Durée : 1h28mn
Cette deuxième collaboration Jean Girault / Louis de Funès est une sympathique comédie qui ne fonctionne que sur l’abattage comique du grand Louis. Le scénario, lui, semble s’être perdu dans les tunnels menant à la banque.
L’argument : Victor Garnier est ruiné. Il n’a plus un sou pour avoir fait confiance à un banquier, M. Durand-Mareuil, et ainsi fait de mauvais placements de ses précieuses économies. Il décide alors d’organiser le casse de la banque responsable dans l’espoir d’y récupérer son bien. Il met toute sa famille à l’ouvrage pour creuser un tunnel qui le mènera de sa cave à cette fameuse banque située juste en face de chez lui...

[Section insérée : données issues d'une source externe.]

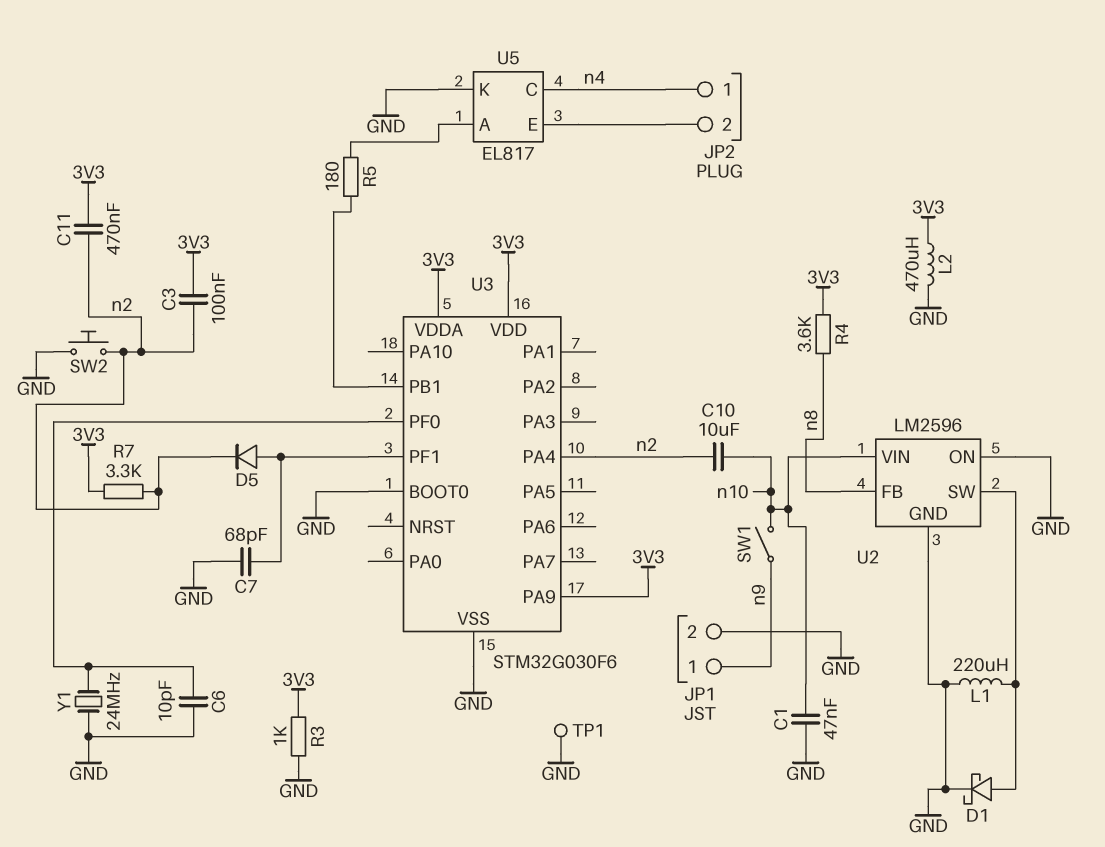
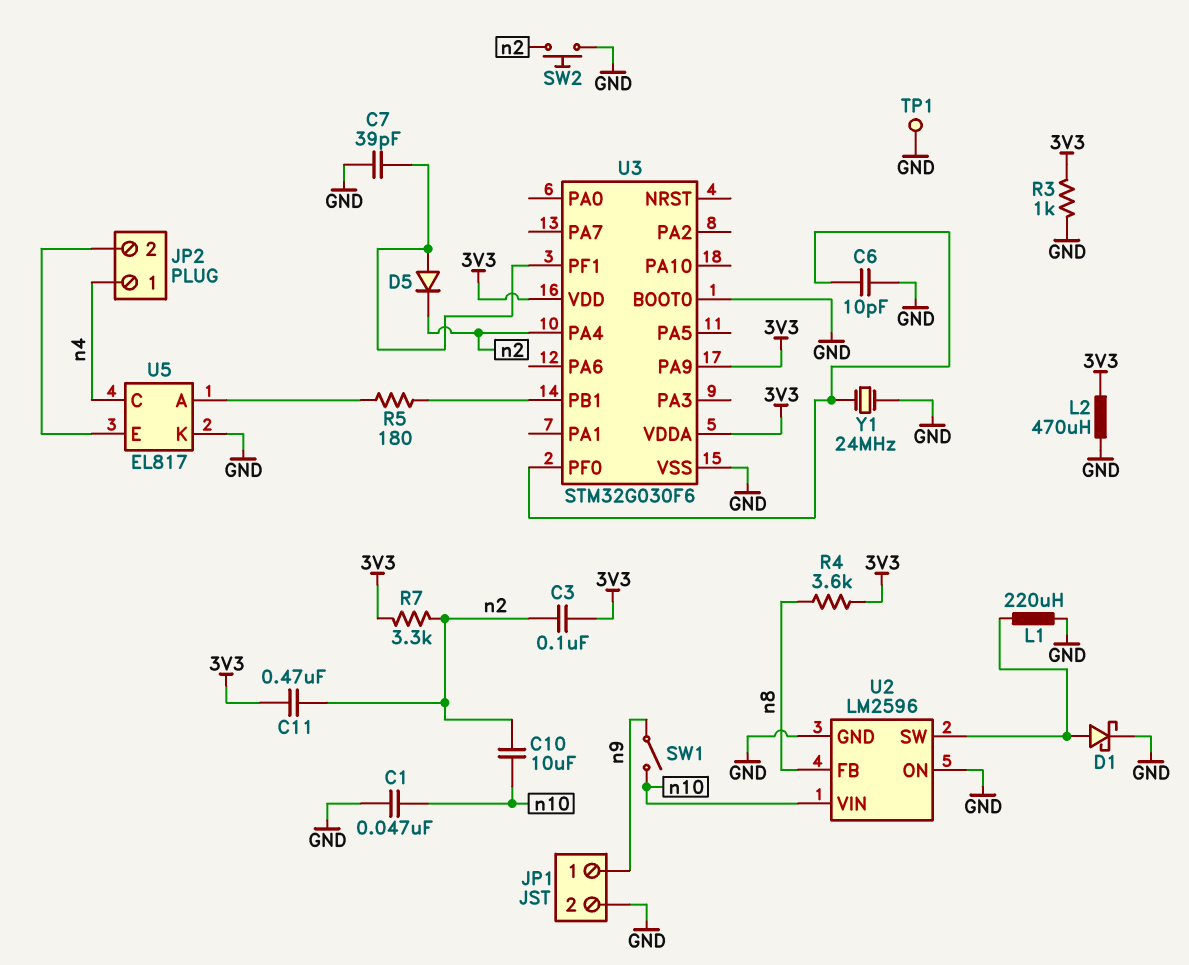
C7: 68pF (GND, U3/PF1) -> 39pF (GND, U3/PF1)

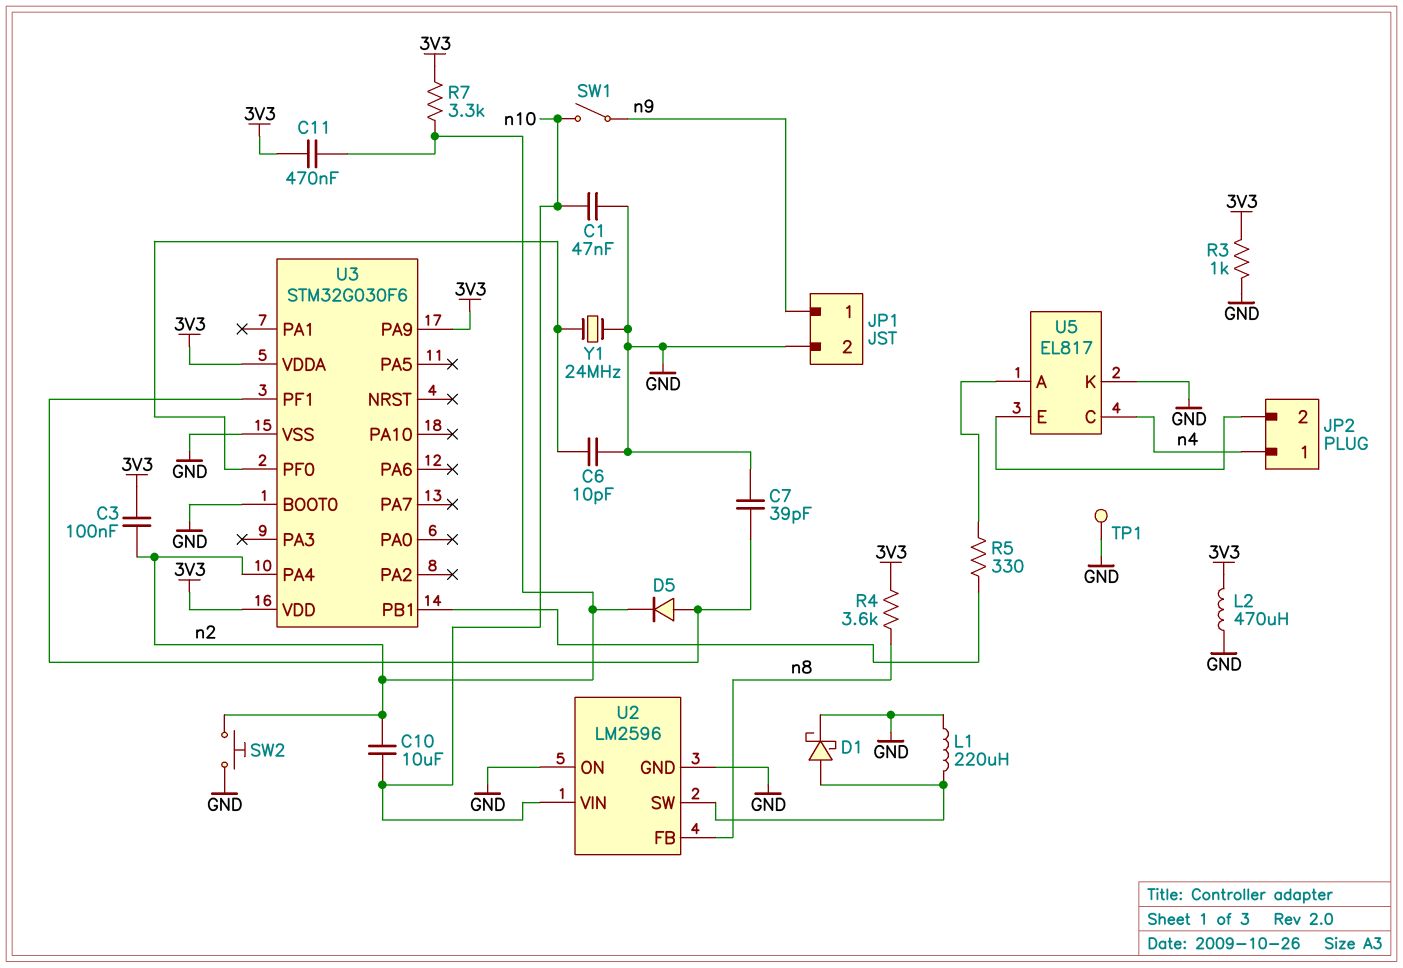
R5: 180 (U3/PB1, U5/A) -> 330 (U3/PB1, U5/A)

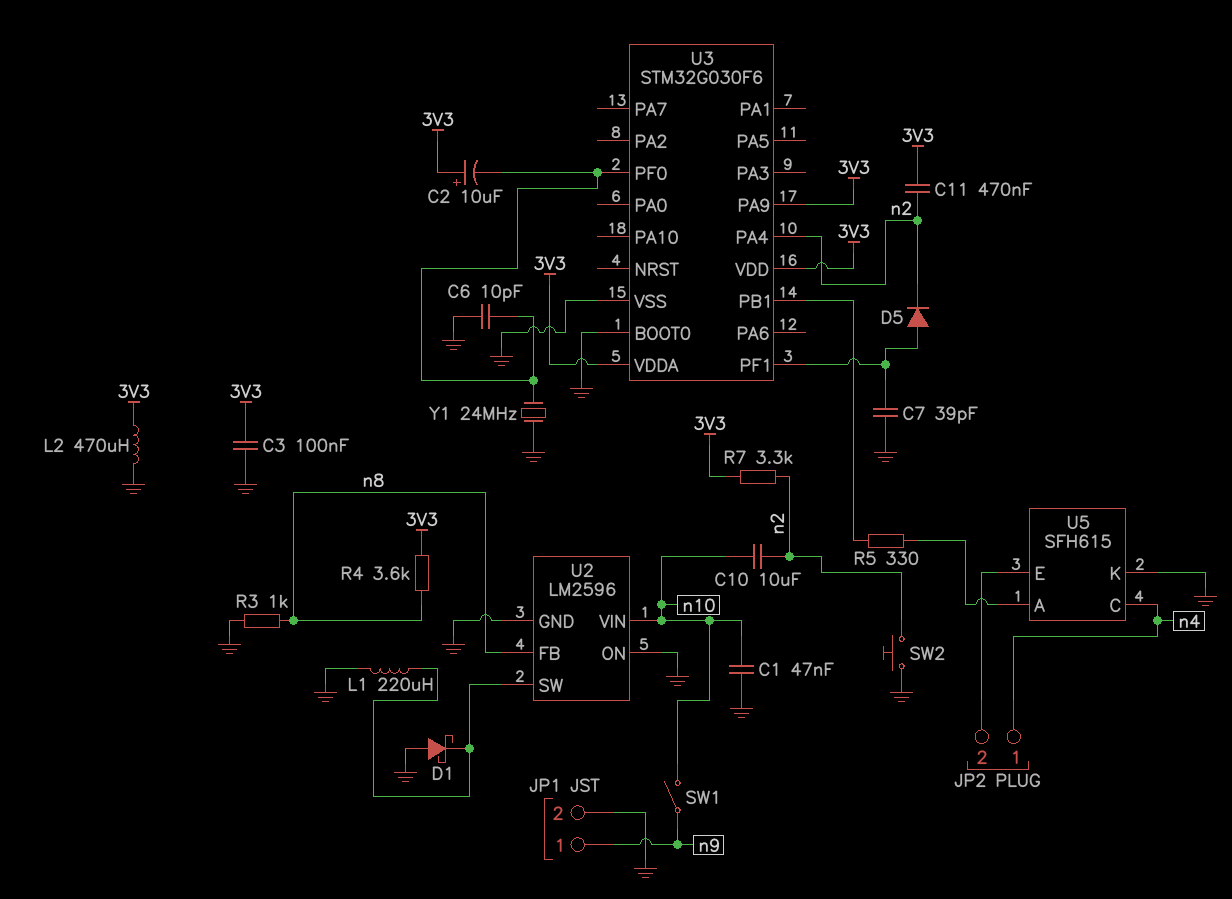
C2: none -> 10uF (plus 3V3, minus U3/PF0)
C3: 100nF (3V3, n2) -> 100nF (3V3, GND)
D1: schottky (A U2/SW, K GND) -> schottky (A GND, K U2/SW)
R3: 1k (3V3, GND) -> 1k (GND, n8)
TP1: test point (GND) -> none
U5: EL817 -> SFH615

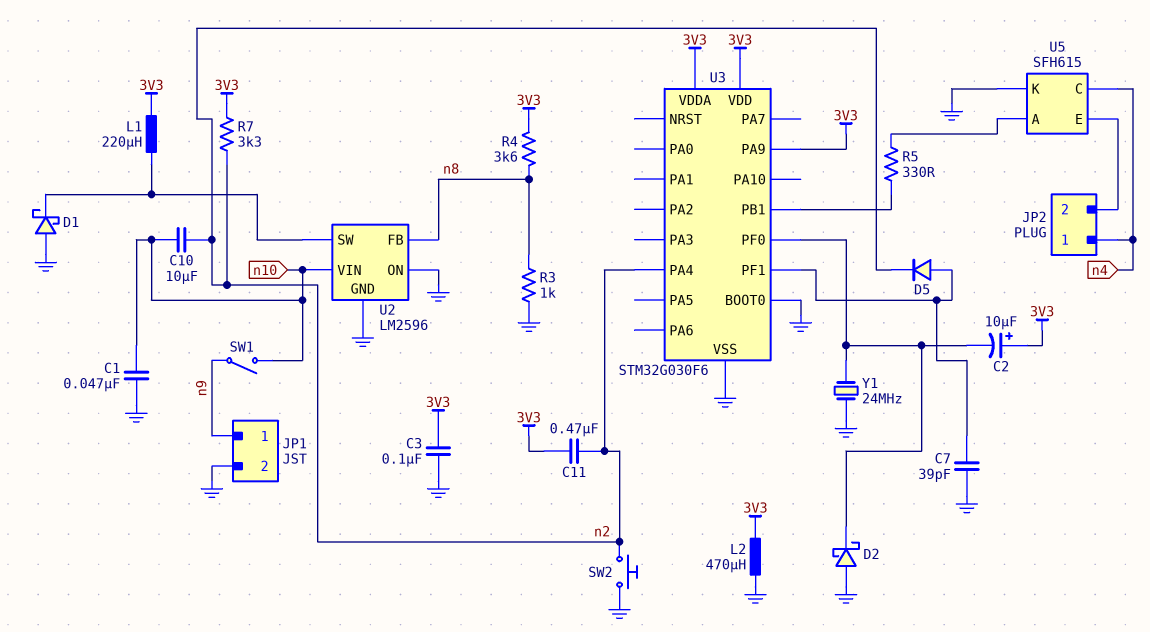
C6: 10pF (GND, U3/PF0) -> none
D2: none -> schottky (A GND, K U3/PF0)
L1: 220uH (GND, U2/SW) -> 220uH (3V3, U2/SW)

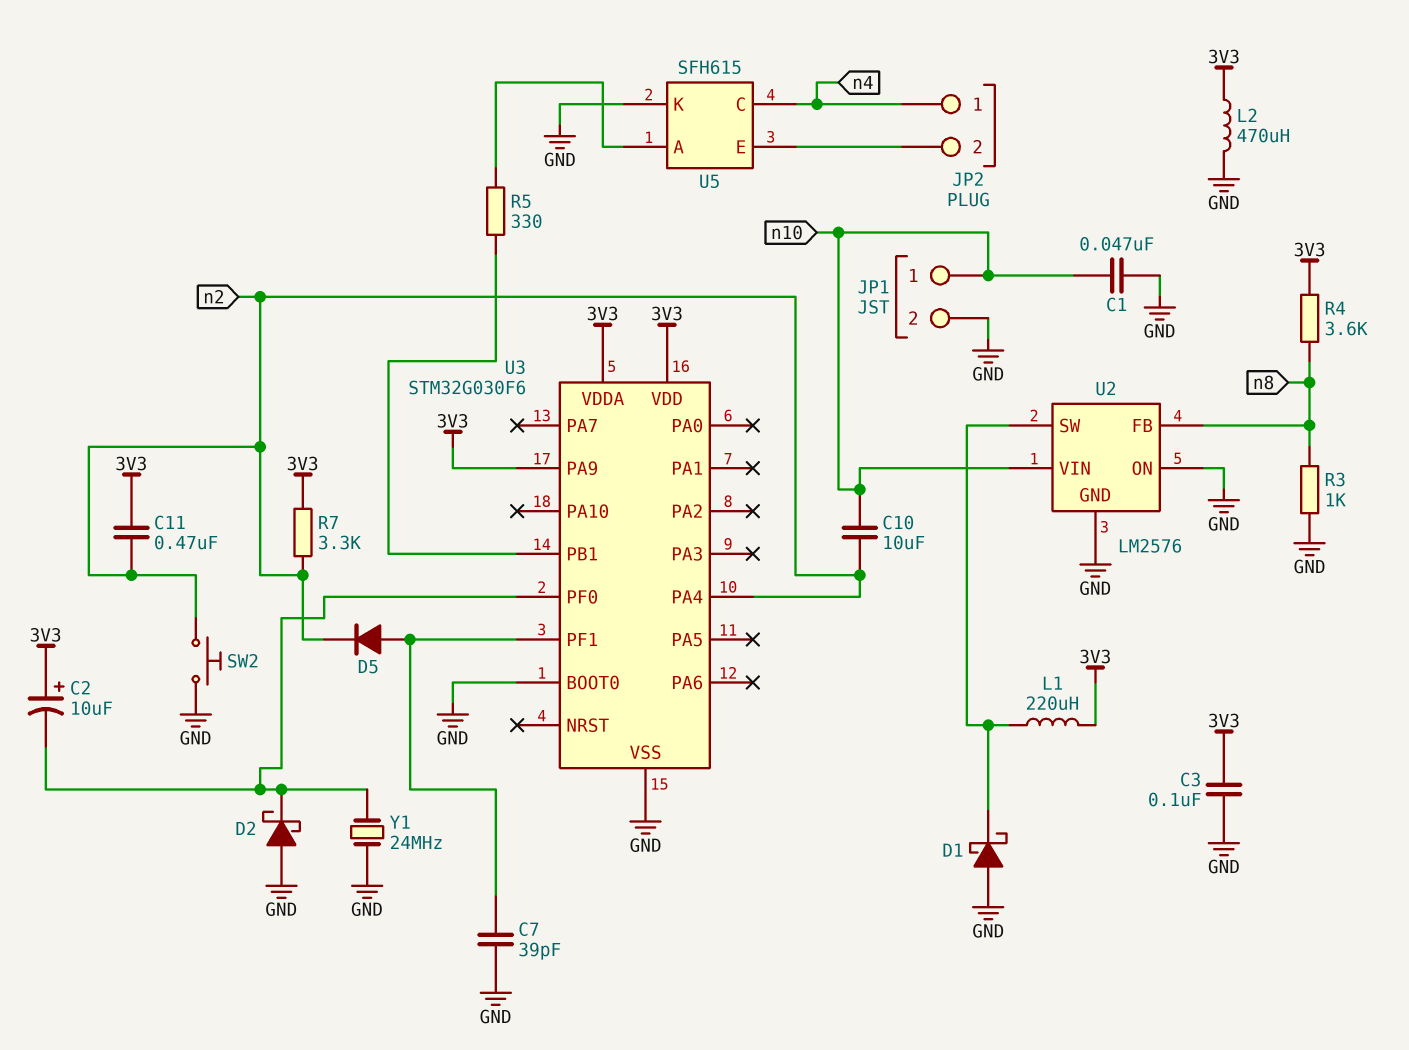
JP1 pin 1: n9 -> n10
SW1: switch (n9, n10) -> none
U2: LM2596 -> LM2576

Notre avis : Jean Girault et Louis de Funès viennent tout juste de connaître un gros succès ensemble en juillet 1963 grâce à leur première collaboration nommée Pouic-Pouic quand ils choisissent d’enchaîner immédiatement avec ce Faites sauter la banque ! (1964) qui se veut une exploitation du fameux classique de Mario Monicelli Le pigeon (1958). Malheureusement, loin d’être à la hauteur de ce prestigieux aîné, le nouveau métrage du tandem est une comédie inoffensive dont le seul véritable intérêt vient de la prestation de Louis de Funès, déchaîné et souvent hilarant. Quittant le temps d’un film ses habits de grand patron d’industrie, il incarne cette fois-ci un petit commerçant spolié par son escroc de banquier. Dès lors, toute sa petite famille participe à un casse destiné à rétablir l’équilibre financier. Avec une bonne dose de populisme, Jean Girault se sert de ce prétexte pour aligner quiproquos incongrus et gags faciles uniquement destinés à alimenter la fougue de son acteur principal. Et de fait, si l’on enlève l’abattage formidable de de Funès, il ne reste absolument plus rien de ce petit vaudeville charmant, mais inconséquent.

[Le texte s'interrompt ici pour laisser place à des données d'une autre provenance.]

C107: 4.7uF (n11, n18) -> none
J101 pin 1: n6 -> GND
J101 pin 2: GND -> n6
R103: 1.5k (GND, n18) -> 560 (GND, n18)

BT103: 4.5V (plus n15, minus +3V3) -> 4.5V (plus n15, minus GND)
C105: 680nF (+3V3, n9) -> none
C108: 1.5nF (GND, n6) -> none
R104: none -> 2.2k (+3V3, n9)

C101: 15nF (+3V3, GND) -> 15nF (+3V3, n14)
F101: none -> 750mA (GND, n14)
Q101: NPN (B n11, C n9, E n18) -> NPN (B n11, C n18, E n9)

Dépourvu de la moindre idée de mise en scène, Faites sauter la banque ! est symptomatique des défauts futurs de Jean Girault, réalisateur quelconque et impersonnel qui a eu la chance d’avoir sous la main une force comique imparable. Au final, cette farce gentillette a établi un peu plus le statut de star montante du grand Louis en glanant tout de même près de deux millions d’entrées dans toute la France, ce qui est plutôt considérable au vu de la légèreté du produit fini. Rien à voir toutefois avec la déferlante du Gendarme de St Tropez qui allait sortir cinq mois plus tard avec le triomphe que l’on sait (plus de 7 millions d’entrées quand même). Divertissant malgré son scénario anémique, ce second opus ne reste donc pas parmi leur meilleure production commune.